Sorting Your Digital Mess – How to Easily Set-Up a Private Search Engine

Motivation

In my vacations, I kicked-off some new projects. One of it is an ARM64 based SBC with integrated SATA mostly like the Odroid-HC1/2. The main difference is the ARM (64 vs. 32 Bit) to be able to run Ceph on it.

If you read some of my previous posts, you will notice, that I already put in some effort to make Ceph run on 32-bit controllers. But the effort was way to high, to make and keep it running. But the new SBC is another story, I will tell, when the time is ripe for it.

When I thought of putting all my data on a Ceph cluster, I just stumbeld over the probem, how to manage all these bits and bytes and how to keep the overview. The should be something like a Google-Search for your private data. When you dig through the net, you will find many sites, blogs and books about elastic search. But there is always a problem, how to get your data in there without a deep knowledge on data providers, ETL, graphs,… But you could also find OpenSemanticSearch (OSS) and I gave it a try.

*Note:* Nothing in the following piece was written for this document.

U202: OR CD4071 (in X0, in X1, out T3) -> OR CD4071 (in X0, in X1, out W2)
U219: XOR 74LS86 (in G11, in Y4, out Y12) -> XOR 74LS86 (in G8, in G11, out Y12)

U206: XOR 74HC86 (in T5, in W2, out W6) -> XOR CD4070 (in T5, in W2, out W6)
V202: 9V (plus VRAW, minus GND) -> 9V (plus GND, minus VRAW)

A Private Search Engine – Open Semantic Search

To be honest, OpenSemanticSearch is not the most beatiful engine you could think of, but it gives you a very deep insight on your data, assuming you configured it correctly. Unfortunately, the documentation is quite sparse and there have not been many bloggers writing on the topic, at least not for some current version of it.

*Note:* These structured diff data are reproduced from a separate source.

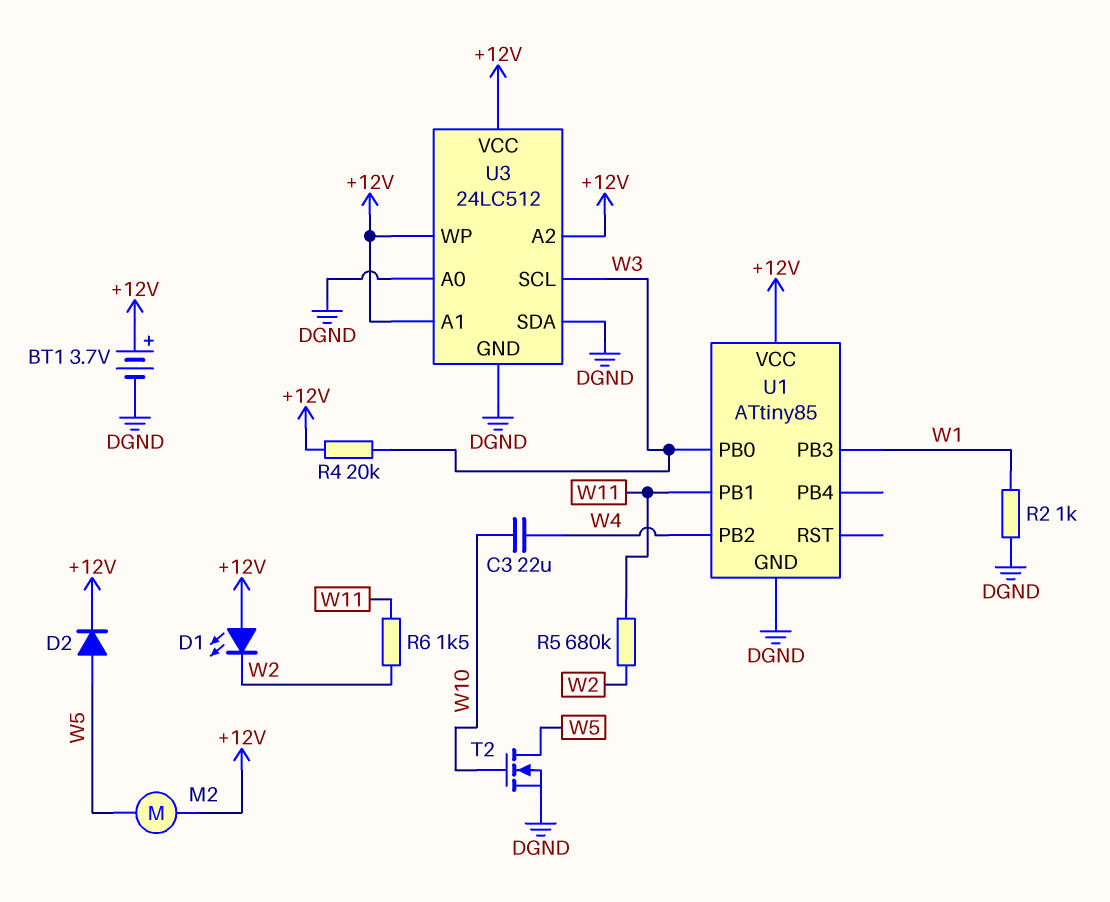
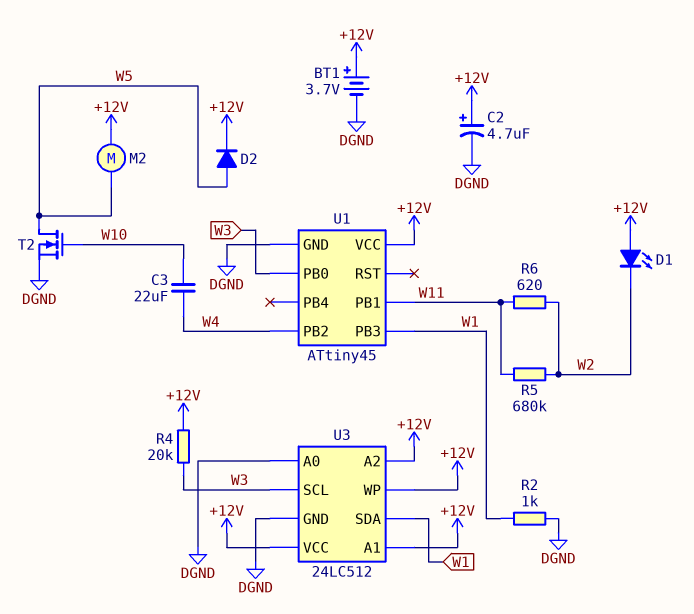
C2: none -> 4.7uF (plus +12V, minus DGND)
R6: 1.5k (W2, W11) -> 620 (W2, W11)
U1: ATtiny85 -> ATtiny45
U3 pin SDA: DGND -> W1

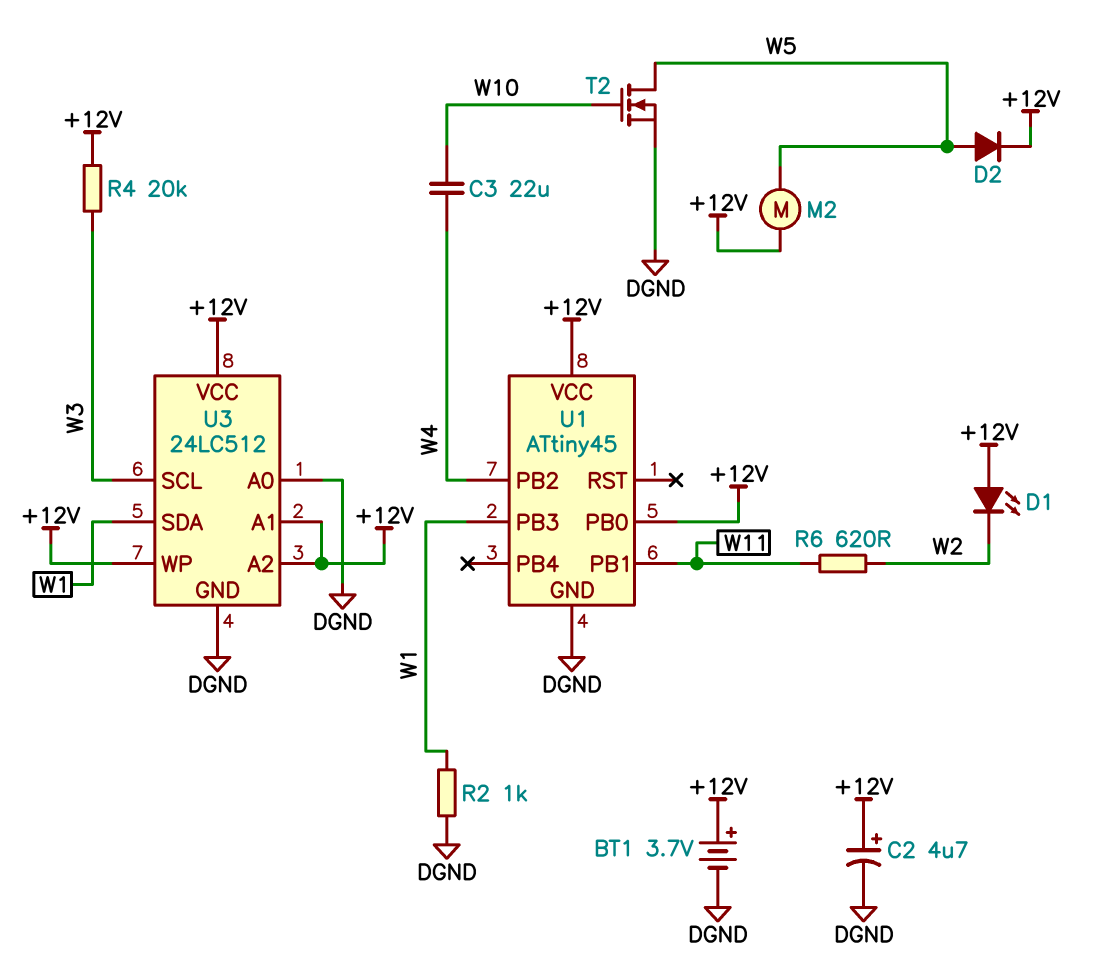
R5: 680k (W2, W11) -> none
U1 pin PB0: W3 -> +12V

After you finished Installation, first do some deeper configuration. If you choose to use a VM, I suggest, to usa a RAM centric configuration. Better take 12+ GB of RAM and only 4 cores. Every core will lead to an etl-task that eats up a significant amount of RAM, depending on the data it is advised to index.

To avoid links of the WebUI to point you to some unreachable destination, do some configuration ahead of adding local crawler paths. If you mount your data using mount to a path in your filesystem on the OSS server, the link will be provided unchanged (e.g. /mnt/myData) and the URL will just be the location it is on your server without http, hostame, location-suffix,… Not really helpful, if you have mounted NFS shares and want to access it on a remote windows machine.

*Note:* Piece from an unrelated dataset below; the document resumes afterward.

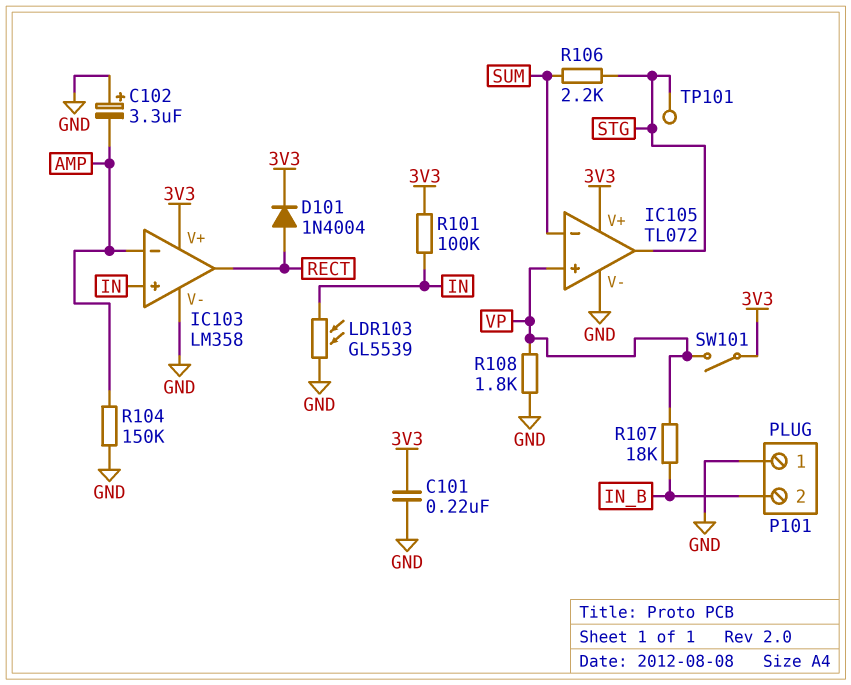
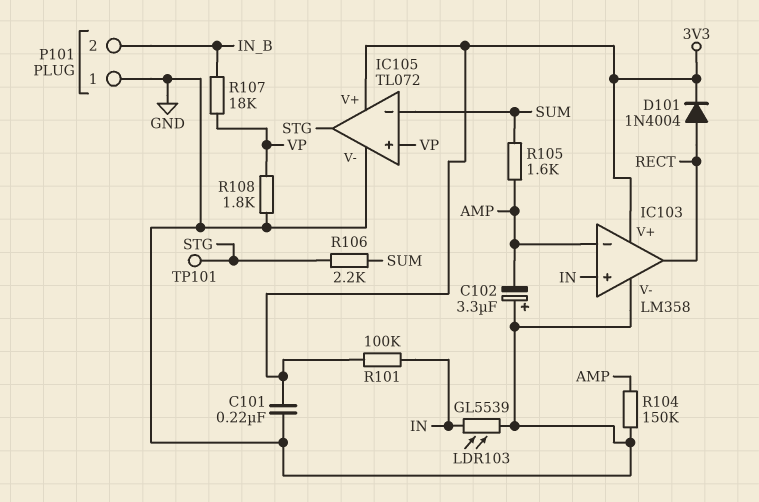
R105: none -> 1.6k (AMP, SUM)
SW101: switch (3V3, VP) -> none

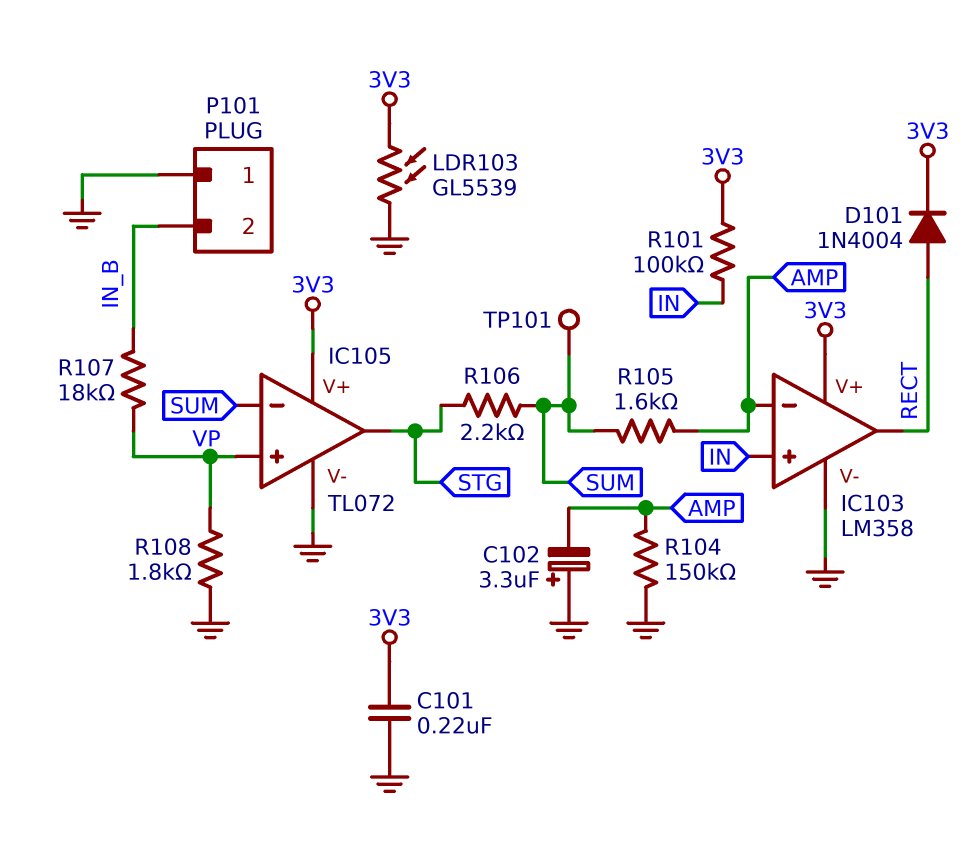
LDR103: GL5539 (GND, IN) -> GL5539 (3V3, GND)
TP101: test point (STG) -> test point (SUM)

OSS provides already some document server, that proxies your requests to HTTP, but you need to configure it correctly. But if you do not configure it in the beginning, your whole indexing run will create wrong links and it will be hard to stop the indexing and do a rerun (see the troubleshooting section below). The task will be running, until it has done it’s job. For terabytes of data, this will last at least some days.

Installation and Configuration of OSS

Installation of OSS is quite straight forward, as described on their web page.

Configuration is a bit more complex due to the fact, that the documentation is a bit sparse. Some of it can be done with the web UI, but others are a bit more covered. But first things first.

Mounting Your Data

The first to do is, to make your data accessible to the indexer.

[TODO]

Configuring Apache to Proxy the Documents

The quick hack is, to add your path to proxy in /etc/apache2/sites-available/000-default.conf

Insecure Proxy for documents

This allows the documents to be accessed throuch http://<IP_OF_YOUR_OSS>/documents/mnt but also through http://<IP_OF_YOUR_OSS>/mnt. We will secure this later on. But for debugging, this is quite helpful.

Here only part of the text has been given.